Responding to epidemics
ARC is now preparing to launch a similar programme to respond to diseases of epidemic potential. When widely adopted, the ARC outbreaks and epidemic product will enable countries to prevent outbreaks from turning into epidemics, save lives, and prevent economic devastation.
Applying this approach to disease outbreak response is a radical innovation compared to current response plans. Infectious disease financing has often focused on large outbreaks—after they are already underway. While contingency funding and donor support exist to support smaller outbreaks and epidemics, funding often reaches countries later than needed, rendering current systems more reactionary than proactive.
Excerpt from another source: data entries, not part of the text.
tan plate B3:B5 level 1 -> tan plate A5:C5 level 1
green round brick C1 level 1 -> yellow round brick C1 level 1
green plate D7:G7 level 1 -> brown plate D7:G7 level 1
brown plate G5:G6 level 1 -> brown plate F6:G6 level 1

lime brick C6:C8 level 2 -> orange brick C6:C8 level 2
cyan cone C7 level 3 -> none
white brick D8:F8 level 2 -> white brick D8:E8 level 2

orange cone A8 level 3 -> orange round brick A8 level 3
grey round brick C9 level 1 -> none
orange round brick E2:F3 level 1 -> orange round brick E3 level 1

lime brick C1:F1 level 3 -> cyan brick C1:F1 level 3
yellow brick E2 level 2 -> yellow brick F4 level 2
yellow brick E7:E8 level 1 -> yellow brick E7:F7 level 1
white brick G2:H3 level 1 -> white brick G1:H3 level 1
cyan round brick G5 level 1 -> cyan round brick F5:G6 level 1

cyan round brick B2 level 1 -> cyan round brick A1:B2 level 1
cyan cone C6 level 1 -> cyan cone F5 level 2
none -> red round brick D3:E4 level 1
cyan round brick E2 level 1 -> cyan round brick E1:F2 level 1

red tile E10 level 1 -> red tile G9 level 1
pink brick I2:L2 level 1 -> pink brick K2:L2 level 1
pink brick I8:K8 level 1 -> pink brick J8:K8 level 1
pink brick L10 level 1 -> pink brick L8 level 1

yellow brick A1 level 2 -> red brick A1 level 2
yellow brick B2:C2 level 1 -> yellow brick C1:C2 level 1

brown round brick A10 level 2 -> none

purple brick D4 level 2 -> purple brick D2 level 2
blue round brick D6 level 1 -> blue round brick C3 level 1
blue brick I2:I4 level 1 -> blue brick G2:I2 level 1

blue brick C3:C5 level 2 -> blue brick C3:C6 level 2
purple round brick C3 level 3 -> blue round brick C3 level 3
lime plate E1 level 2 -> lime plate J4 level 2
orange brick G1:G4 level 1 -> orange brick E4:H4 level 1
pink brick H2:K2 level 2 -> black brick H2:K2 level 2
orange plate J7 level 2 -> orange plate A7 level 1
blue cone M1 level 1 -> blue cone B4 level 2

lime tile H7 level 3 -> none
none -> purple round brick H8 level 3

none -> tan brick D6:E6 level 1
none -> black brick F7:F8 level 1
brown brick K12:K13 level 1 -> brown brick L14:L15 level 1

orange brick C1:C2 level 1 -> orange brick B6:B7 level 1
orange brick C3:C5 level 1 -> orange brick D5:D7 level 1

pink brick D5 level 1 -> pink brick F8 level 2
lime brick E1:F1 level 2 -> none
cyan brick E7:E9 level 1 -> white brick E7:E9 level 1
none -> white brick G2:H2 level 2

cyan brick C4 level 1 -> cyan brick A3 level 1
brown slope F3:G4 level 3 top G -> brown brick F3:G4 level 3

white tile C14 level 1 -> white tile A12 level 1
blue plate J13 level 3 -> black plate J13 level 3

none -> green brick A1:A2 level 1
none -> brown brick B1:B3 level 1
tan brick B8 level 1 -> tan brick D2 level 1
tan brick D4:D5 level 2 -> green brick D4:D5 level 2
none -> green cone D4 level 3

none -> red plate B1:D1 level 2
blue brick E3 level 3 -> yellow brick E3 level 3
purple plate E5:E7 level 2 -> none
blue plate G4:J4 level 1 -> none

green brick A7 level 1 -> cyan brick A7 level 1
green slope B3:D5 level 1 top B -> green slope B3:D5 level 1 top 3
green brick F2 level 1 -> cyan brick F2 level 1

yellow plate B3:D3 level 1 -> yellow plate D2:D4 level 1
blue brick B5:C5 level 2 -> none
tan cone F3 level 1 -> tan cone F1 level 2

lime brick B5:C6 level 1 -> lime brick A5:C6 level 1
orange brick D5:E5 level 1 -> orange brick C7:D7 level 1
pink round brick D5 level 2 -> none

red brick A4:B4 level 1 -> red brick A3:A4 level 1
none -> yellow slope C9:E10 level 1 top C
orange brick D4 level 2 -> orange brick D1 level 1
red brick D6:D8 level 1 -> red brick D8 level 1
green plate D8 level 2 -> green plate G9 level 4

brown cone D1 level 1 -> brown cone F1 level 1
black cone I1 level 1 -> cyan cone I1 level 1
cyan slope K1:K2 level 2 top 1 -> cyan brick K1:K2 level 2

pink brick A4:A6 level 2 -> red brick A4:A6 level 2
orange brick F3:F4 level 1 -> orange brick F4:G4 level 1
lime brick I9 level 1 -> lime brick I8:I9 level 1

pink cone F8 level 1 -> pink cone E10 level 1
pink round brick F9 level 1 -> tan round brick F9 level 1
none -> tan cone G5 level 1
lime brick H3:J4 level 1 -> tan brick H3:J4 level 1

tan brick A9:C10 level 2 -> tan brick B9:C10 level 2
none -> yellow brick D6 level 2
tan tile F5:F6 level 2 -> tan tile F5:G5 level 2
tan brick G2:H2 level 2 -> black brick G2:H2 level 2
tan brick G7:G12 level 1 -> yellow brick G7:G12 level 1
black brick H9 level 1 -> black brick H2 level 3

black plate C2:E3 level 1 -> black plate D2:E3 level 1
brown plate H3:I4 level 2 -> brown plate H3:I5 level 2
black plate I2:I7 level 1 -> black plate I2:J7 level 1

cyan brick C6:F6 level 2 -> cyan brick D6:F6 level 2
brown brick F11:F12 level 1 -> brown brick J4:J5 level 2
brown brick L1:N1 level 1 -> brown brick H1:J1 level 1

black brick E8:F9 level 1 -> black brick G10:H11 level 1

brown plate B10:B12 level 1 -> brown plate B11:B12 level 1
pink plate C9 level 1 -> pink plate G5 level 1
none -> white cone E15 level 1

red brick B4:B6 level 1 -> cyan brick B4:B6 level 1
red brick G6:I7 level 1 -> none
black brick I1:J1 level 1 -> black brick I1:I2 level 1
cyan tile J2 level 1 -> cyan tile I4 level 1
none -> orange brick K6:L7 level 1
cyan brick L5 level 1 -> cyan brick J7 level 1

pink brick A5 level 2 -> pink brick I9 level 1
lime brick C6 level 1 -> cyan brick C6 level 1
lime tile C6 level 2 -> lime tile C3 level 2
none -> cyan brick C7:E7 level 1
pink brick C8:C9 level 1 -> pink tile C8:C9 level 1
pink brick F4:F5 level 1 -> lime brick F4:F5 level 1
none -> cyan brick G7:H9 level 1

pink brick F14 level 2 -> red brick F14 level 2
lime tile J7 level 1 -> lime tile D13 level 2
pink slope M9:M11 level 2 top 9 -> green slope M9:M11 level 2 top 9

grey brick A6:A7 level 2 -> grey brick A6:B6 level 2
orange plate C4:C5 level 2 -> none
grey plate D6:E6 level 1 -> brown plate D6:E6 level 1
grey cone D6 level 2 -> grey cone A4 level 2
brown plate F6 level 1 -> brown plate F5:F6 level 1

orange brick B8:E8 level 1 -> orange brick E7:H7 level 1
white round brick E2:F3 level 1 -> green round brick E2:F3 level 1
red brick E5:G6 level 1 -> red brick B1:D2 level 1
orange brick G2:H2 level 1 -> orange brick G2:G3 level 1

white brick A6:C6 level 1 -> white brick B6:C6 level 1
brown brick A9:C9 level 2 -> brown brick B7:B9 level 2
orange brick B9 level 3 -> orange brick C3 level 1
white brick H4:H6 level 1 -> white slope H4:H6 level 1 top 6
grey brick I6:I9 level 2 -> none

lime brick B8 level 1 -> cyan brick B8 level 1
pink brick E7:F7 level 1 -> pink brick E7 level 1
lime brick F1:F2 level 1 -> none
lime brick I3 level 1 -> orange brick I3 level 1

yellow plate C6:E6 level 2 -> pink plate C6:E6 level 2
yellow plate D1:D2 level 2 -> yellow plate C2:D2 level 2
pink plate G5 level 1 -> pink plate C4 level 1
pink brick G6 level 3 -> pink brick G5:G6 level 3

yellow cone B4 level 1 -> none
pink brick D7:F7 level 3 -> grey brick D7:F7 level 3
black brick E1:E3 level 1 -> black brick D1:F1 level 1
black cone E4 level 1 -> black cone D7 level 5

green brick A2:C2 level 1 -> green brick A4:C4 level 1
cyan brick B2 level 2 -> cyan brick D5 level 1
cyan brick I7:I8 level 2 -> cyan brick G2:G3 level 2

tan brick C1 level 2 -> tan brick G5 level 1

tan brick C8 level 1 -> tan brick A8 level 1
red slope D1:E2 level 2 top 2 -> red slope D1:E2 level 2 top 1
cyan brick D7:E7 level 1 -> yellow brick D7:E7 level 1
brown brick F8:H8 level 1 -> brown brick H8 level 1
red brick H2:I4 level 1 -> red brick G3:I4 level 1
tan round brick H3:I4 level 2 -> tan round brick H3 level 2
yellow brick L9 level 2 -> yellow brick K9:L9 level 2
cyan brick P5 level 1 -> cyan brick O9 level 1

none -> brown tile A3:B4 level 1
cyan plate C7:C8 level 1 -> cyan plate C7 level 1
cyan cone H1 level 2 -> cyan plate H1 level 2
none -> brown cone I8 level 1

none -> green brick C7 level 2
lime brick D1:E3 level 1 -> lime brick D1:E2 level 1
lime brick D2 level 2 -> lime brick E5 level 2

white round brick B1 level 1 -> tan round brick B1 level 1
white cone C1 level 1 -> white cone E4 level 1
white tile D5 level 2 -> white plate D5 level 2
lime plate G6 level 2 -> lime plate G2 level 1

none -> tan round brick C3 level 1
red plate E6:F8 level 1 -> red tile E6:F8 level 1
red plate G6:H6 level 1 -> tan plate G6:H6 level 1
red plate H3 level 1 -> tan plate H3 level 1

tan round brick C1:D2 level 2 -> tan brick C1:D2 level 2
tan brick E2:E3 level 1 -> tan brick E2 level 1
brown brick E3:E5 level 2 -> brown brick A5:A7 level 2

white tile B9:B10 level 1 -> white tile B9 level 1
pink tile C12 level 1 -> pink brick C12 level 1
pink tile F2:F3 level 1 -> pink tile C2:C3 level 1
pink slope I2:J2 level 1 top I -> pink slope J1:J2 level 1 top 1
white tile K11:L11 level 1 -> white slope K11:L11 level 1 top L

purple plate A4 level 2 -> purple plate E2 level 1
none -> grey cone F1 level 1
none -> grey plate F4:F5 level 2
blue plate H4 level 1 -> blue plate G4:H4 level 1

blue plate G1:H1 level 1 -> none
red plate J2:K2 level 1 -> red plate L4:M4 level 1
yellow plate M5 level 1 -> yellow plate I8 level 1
For example, it is estimated that a more timely response to the Ebola outbreak in 2014-15 in West Africa, which resulted in over 11,000 deaths, could have averted 80% of the fatalities in the three most affected countries Guinea, Sierra Leone and Liberia, and lessened the overall economic impact of $2.8bn, if funding for response had been made just two months earlier.
Indeed, the government of Uganda averted disaster when the first cases of Ebola entered the country from the Democratic Republic of Congo in 2018. By coincidence, an ARC team had landed on the ground the day before to pilot the ARC Outbreak and Epidemics programme. Upon the government’s request, the team worked with the Ministry of Health and partners to provide a costed a roadmap within days for response. The outbreak was contained
The ARC Outbreak and Epidemics product has now been piloted in Uganda and Guinea. It targets four diseases: Ebola, meningitis, Lassa fever, and Marburg virus disease and will be formally launched in 2022. The more countries participate, the larger the insurance pool available when signs of disaster emerge. For disaster preparedness, there is strength in numbers.
Countries must be prepared to act
Whereas outbreaks the magnitude of Covid-19 and even of Ebola in 2014 may be uncommon, the changing climate, increased ease and speed of cross-border population movements, emergence of new pathogens and the re-emergence of others, pose a significant risk to the continent’s economy and global health security.
Countries cannot develop economically without addressing the risks that can quickly undermine decades of progress. We know that early anticipation and fully funded response to disease outbreaks limits their impact – and can even stop them.
Learning from Covid-19 and a long history of natural disasters, governments need to put in place comprehensive epidemic response plans. In effect, governing and managing is anticipating, resilience, adaptation and mitigation. Countries need to know what they might face, prepare to act, and have the funding to respond. Without a disaster preparedness plan, no recovery plan is complete.